Check in with yourself to ensure you're on the right path. Are you aligned with your Ikigai? Are you doing what comes easily to you? Are you following your relief? Are you doing what others see as your strengths? Are you excited? Are you having fun?

It's hard to continue a success spiral when you don't want to succeed at that thing. If you're unsure what to work on, spend more time learning about yourself and the world, then double down on a direction. Search for low friction, then simplify simplify simplify.

Trust yourself and surrender to the complexity of the world.

IV. Increase your leverage

Once you have a great success spiral, look to magnify it through leverage.

Leverage is a multiplier that takes a unit of goodness and spreads it as widely as possible. If success spirals are finding a good thing, leverage is scaling it.

As Sam Altman notes: "there are many ways to get leverage, such as capital, technology, brand, network effects, and managing people." Leverage comes by productizing your strengths, creating impact while you're asleep.

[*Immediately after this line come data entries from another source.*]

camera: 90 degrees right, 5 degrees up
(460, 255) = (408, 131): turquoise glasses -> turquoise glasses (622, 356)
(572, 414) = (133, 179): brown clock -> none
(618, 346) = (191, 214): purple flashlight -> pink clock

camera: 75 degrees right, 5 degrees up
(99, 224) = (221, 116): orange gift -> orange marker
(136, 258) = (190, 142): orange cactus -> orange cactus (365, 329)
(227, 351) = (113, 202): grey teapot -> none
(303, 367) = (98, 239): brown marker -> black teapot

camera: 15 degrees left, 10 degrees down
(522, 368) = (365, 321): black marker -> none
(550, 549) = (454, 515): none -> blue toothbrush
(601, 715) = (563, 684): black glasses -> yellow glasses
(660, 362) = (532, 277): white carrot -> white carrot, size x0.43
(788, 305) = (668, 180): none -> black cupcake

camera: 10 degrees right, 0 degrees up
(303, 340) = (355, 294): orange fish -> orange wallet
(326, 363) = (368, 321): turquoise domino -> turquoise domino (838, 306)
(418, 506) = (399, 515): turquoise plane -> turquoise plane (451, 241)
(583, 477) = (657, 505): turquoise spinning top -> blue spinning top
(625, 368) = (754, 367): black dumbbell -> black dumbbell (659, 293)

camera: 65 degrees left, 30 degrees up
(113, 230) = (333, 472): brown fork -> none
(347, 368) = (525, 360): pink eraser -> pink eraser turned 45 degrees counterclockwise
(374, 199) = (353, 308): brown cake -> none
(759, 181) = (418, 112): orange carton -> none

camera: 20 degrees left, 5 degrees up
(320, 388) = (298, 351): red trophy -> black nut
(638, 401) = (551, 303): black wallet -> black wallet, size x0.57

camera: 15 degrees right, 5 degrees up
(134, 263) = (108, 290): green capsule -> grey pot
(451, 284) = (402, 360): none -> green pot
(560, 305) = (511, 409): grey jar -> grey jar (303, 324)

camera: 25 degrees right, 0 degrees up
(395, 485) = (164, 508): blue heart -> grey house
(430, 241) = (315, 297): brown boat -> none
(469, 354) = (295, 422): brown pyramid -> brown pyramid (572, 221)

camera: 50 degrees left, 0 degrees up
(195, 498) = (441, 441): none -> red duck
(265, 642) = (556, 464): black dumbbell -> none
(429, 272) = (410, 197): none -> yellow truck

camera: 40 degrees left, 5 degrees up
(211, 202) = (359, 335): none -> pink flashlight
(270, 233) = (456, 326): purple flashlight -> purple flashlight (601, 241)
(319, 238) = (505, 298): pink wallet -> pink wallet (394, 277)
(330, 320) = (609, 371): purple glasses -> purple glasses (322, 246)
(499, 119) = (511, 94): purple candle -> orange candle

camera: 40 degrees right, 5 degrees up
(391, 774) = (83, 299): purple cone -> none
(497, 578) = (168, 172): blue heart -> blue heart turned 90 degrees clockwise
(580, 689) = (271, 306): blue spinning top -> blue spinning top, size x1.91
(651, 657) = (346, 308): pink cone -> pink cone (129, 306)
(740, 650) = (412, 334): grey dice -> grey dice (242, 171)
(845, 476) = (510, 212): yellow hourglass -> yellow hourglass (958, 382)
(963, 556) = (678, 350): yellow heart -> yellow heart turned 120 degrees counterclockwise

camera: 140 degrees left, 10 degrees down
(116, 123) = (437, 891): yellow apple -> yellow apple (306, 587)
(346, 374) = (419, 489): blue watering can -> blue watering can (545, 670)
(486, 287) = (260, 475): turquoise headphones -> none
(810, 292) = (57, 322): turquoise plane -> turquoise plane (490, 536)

You'll know you're ready for leverage once you feel comfortable but unsatisfied. When you’re in a healthy success spiral, but want more. At the beginning of your career, each unit of your time should build more and more belief. But by the middle, each unit of time should generate more and more impact.

With a spiral, success begets success. With leverage, each success begets larger success.


To summarize:

Dents in the universe are the result of leveraged success spirals that come from kernels of belief, sparked by small wins.

To start: Release your self-limiting beliefs, celebrate small wins, believe in yourself, follow your energy, and increase your leverage. Then, at the end of life, you'll look back without regrets.

P.S. Thank you to Daniel Gross who first brainwormed me with this framing.